Imagine living in a world where you were responsible for your parent’s debts. Children of deceased parents would be, at no fault of their own, bound to their parents unpaid credit card bills, medical bills, mortgages, and all other debts.
Fortunately, unless certain circumstances occur, we do not live in that world. However, picture a world in which you were responsible. No doubt you would think twice about how you spend your money and what debts you take on to avoid passing debt to your children. After all, as parents, isn’t the goal to give your children the best opportunity to succeed in life? Your debts would bog them down, ruin their careers, and potentially, their lives.
Whatsmore, the cycle would transcend generations. What you saddled onto your children, they would saddle on to theirs, and so on.

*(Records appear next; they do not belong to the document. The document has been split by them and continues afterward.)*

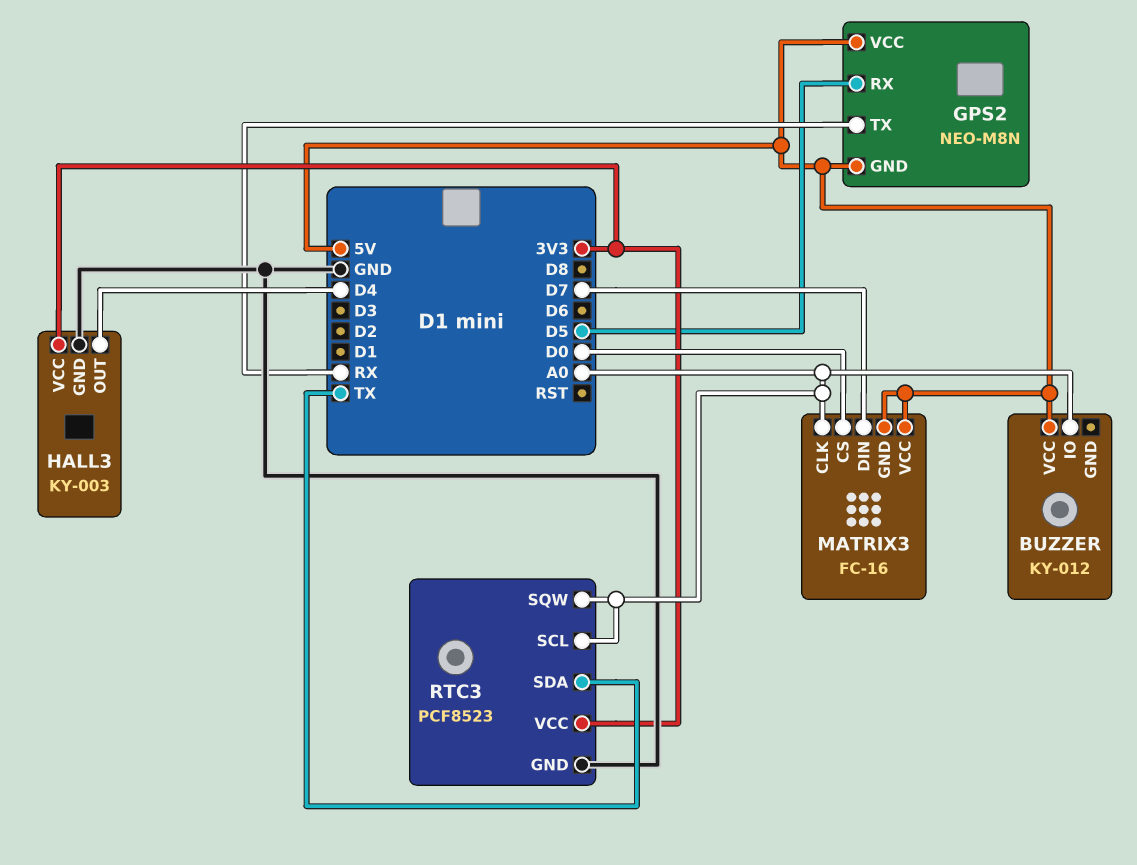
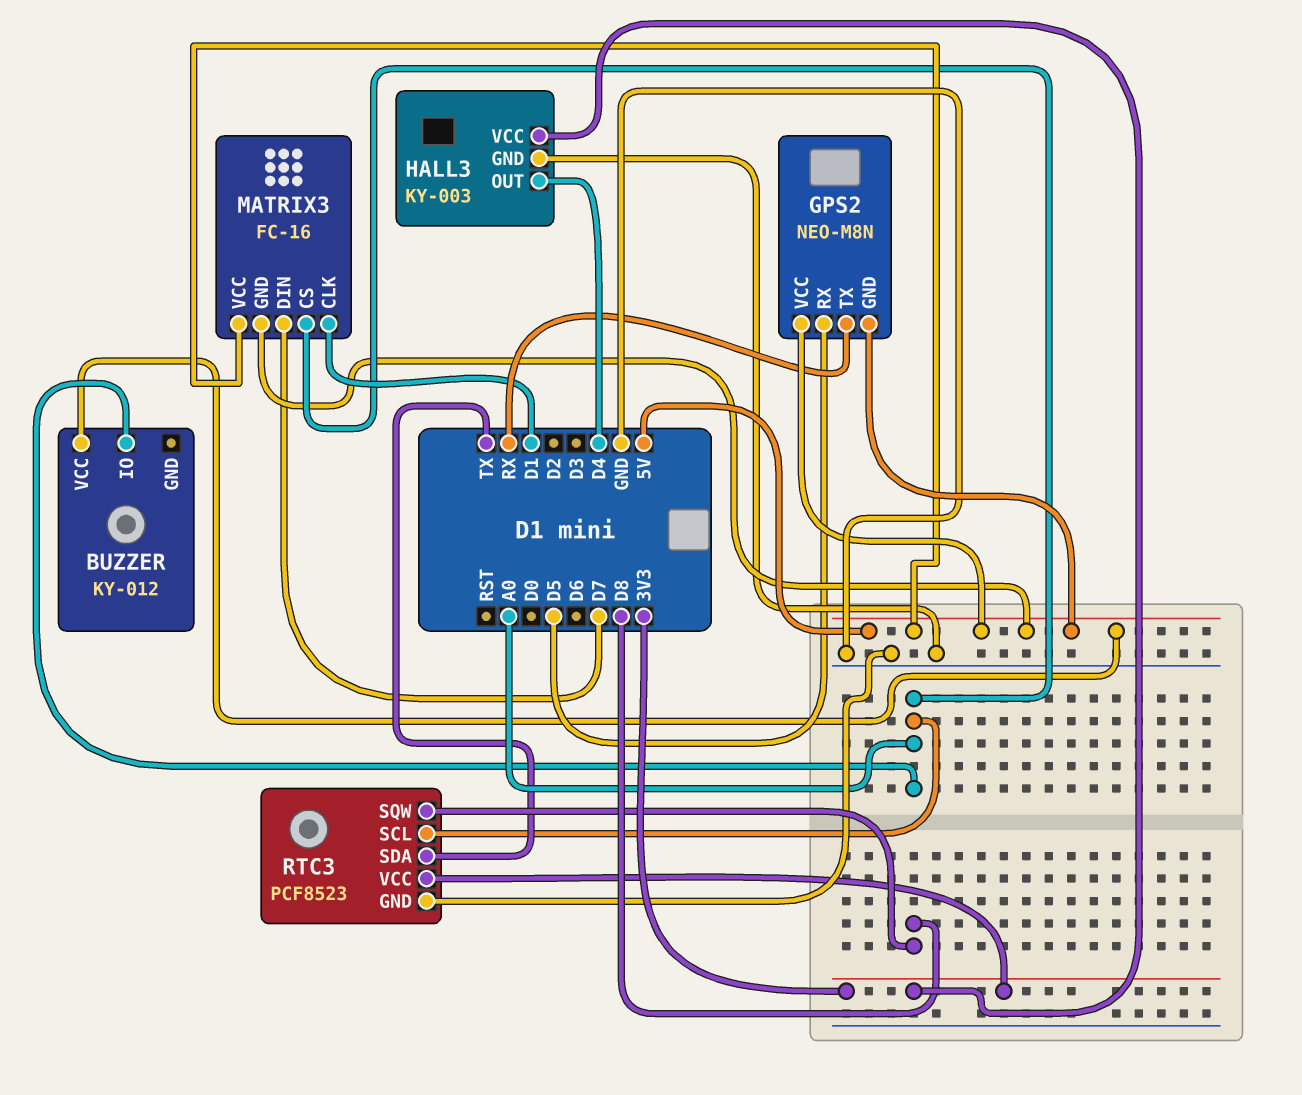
MATRIX3 pin CLK: A0 -> D1
MATRIX3 pin CS: D0 -> A0
RTC3 pin SQW: A0 -> D8

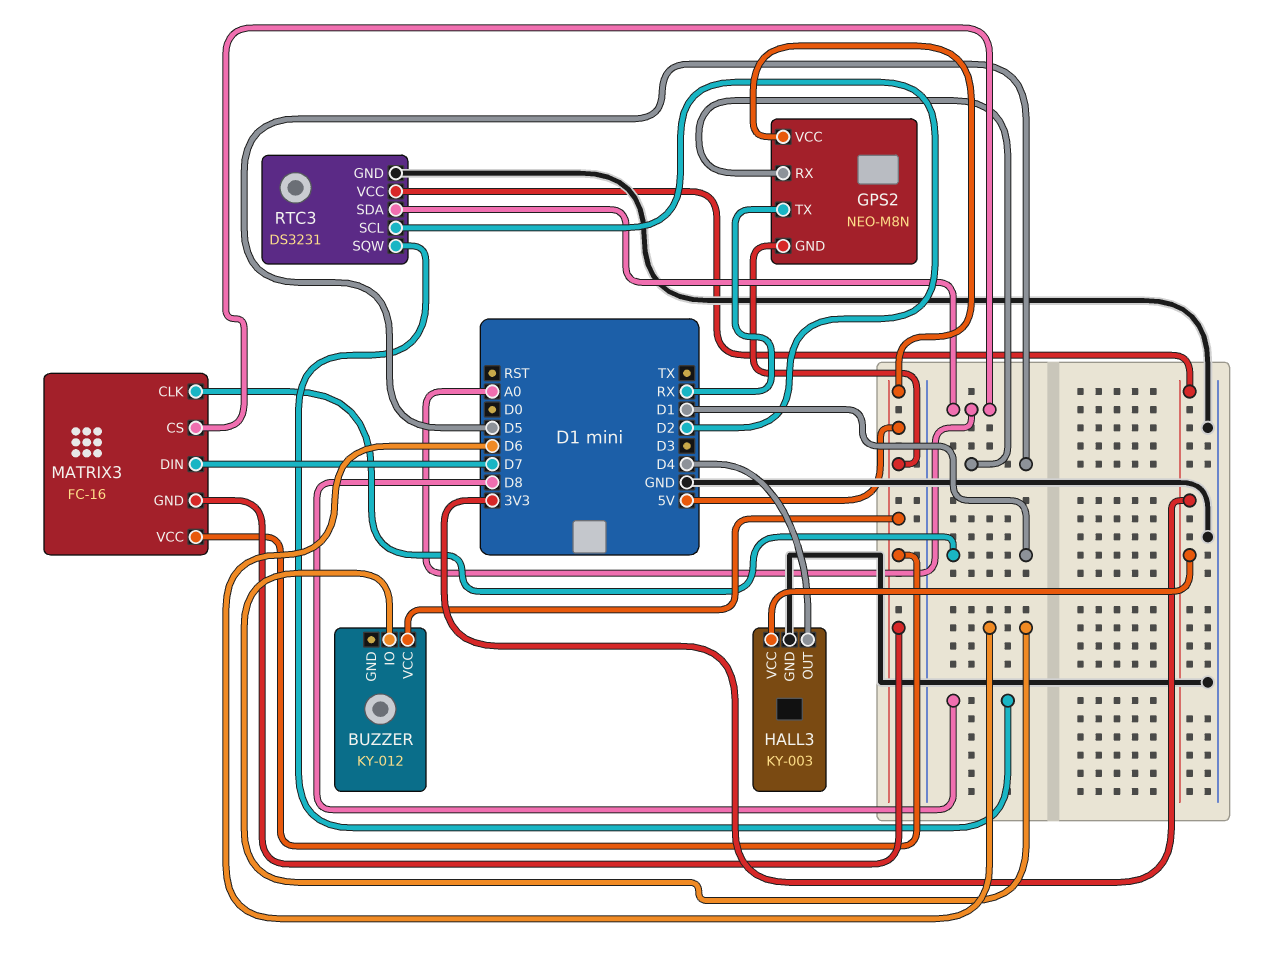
BUZZER pin IO: A0 -> D6
RTC3: PCF8523 -> DS3231
RTC3 pin SCL: A0 -> D2
RTC3 pin SDA: TX -> A0

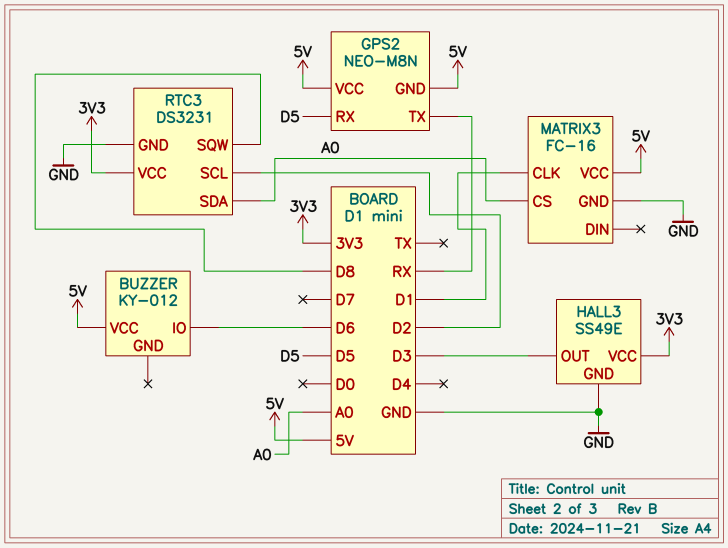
HALL3: KY-003 -> SS49E
HALL3 pin OUT: D4 -> D3
MATRIX3 pin DIN: D7 -> none
MATRIX3 pin GND: 5V -> GND

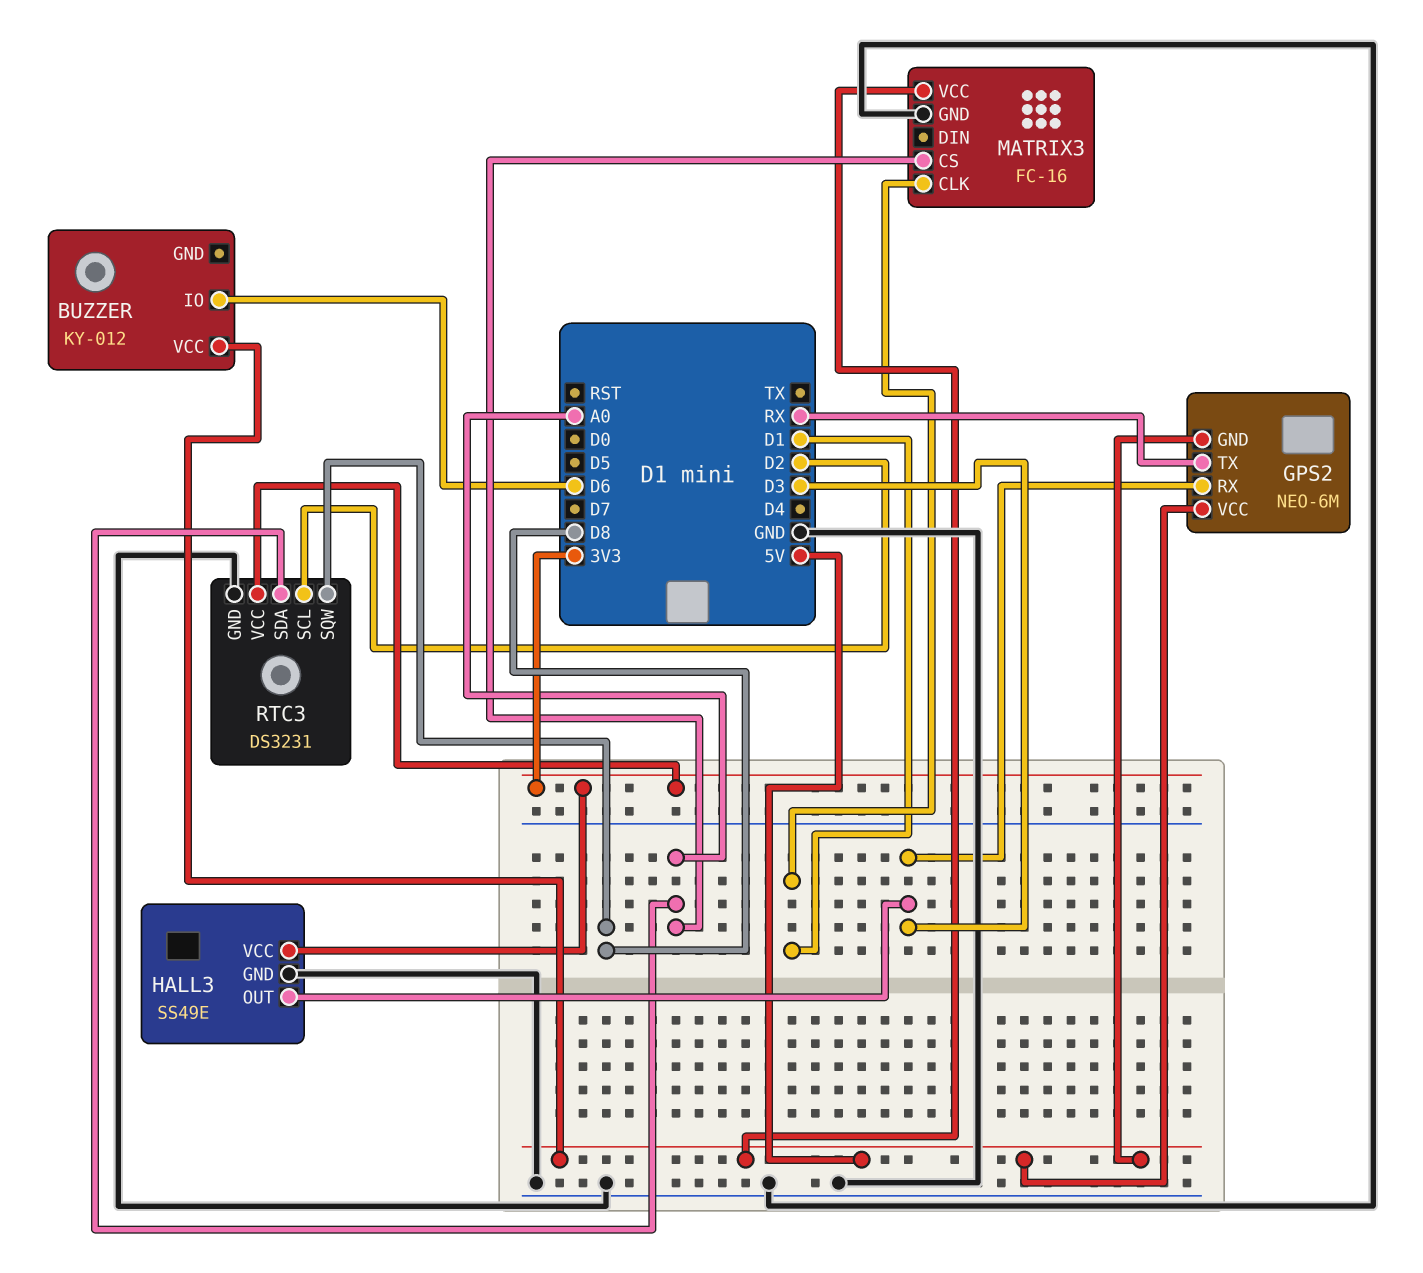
GPS2: NEO-M8N -> NEO-6M
GPS2 pin RX: D5 -> D3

Every generation after yours would suffer more and more because of the debts you failed to button up before you died.
What a world that would be, but, probably unbeknownst to you, that world does exist, in our nation’s capitol, Washington, D.C.
Congress is tasked with creating a new budget every year, authorizing priorities for the next. However, the one priority that is usually missing from every new budget is the thought of future generations. Congress conducts little or no oversight over the programs it authorizes, has let many failing programs run on autopilot, and has let the federal government run a deficit (spending greater than revenue) 45 out of the last 50 years.

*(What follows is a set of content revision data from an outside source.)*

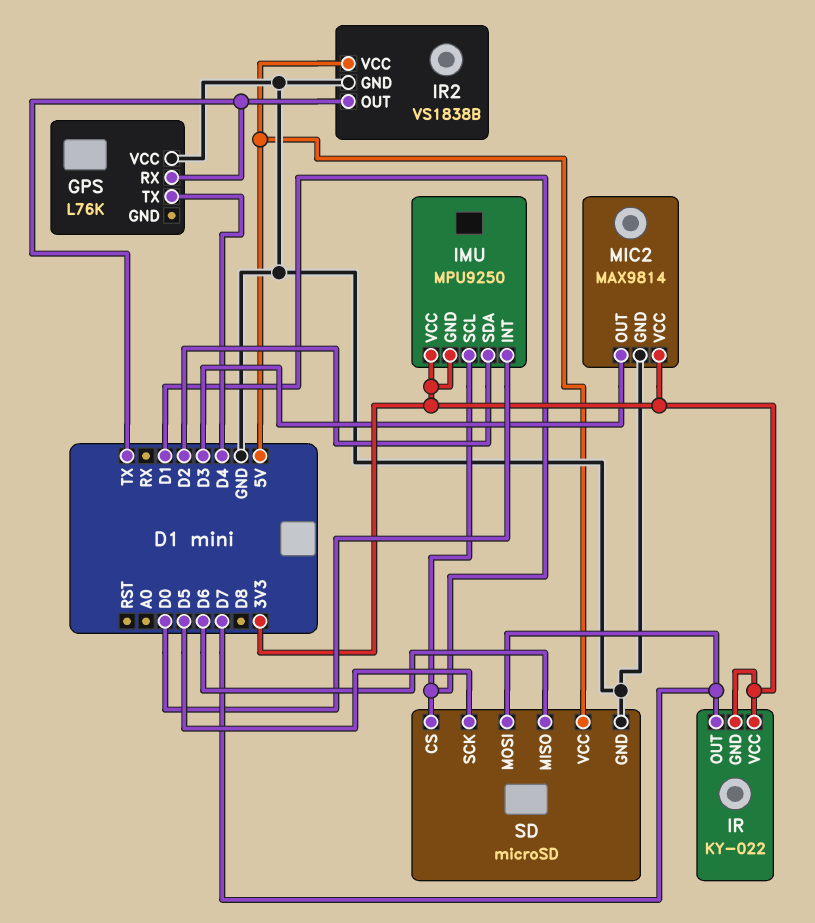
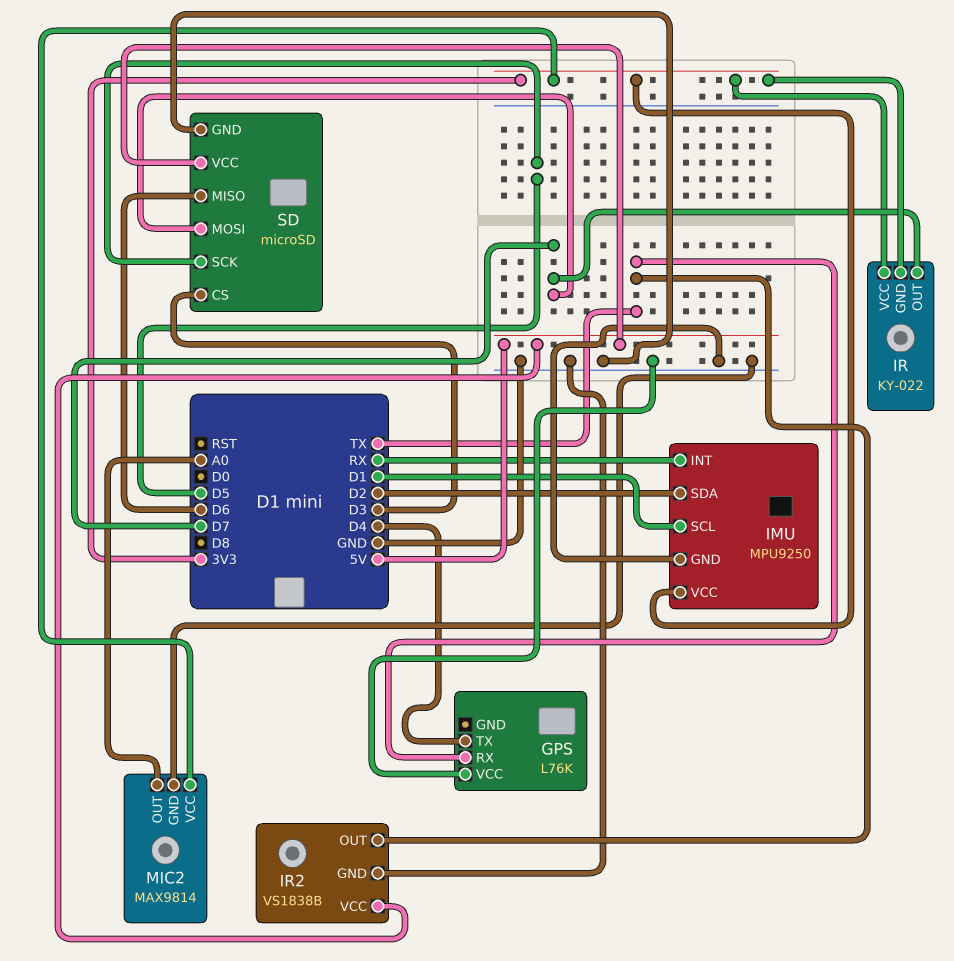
IMU pin GND: 3V3 -> GND
IMU pin INT: D0 -> RX
MIC2 pin OUT: D3 -> A0
SD pin CS: D1 -> D3

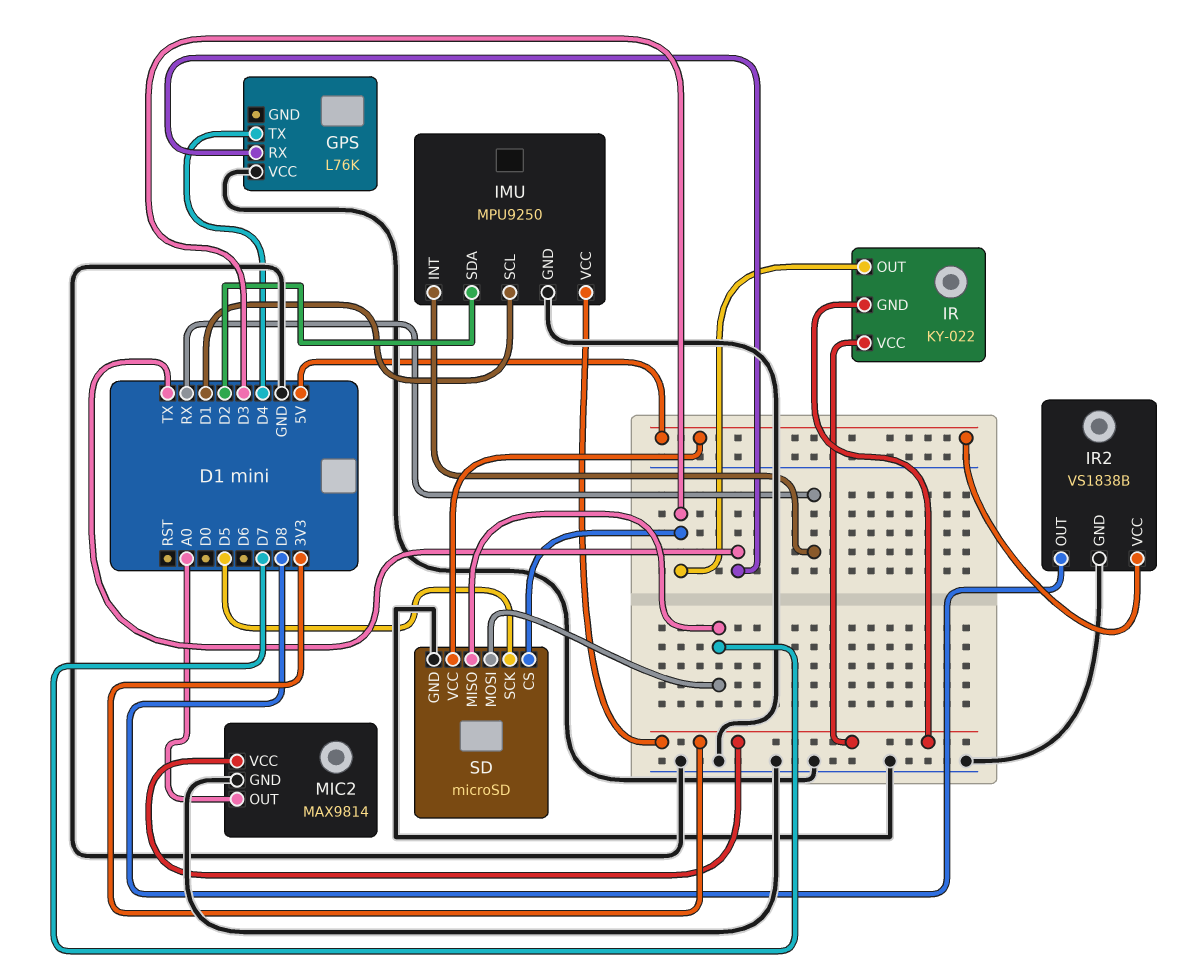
IR pin OUT: D7 -> D3
IR2 pin OUT: TX -> D8
SD pin MISO: D6 -> D7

Passing a budget knowing spending will exceed revenues essentially shifts the burden from the current generation to a future generation, also known as generational theft. Every year our budget does not balance our national debt increases, which must eventually be repaid. When Congress makes no attempt to pay for benefits or programs it authorizes, it is essentially stealing prosperity from another generation.
Independent agencies and leaders from both parties in one form or another have produced literature that essentially says, “accumulating debt hinders economic opportunity and growth, and raises the chances of a financial crisis.” Yet, leaders in both parties would rather leave their children and grandchildren with the responsibility of paying for their actions.
Thomas Jefferson, one of our founding fathers and author of the Declaration of Independence, wrote about generational theft often and saw it as a potential pitfall for the generations that came after him: “For if the first [generation] could charge [the second generation] with a debt, then the earth would belong to the dead and not to the living generation.” It was Jefferson’s philosophy that “every generation [is] to pay its own debts as it goes.”
Fortunately for private citizens, debts of our parents are not passed on from generation to generation. But our national debt is. For decades, Congress has failed to heed Jefferson’s advice, running deficits by promising things they had no way to pay for and knowing that these debts will outlast them. So we do live in a world where we pay for another generation’s debts, and by Jefferson’s definition, our country does indeed belong to the dead.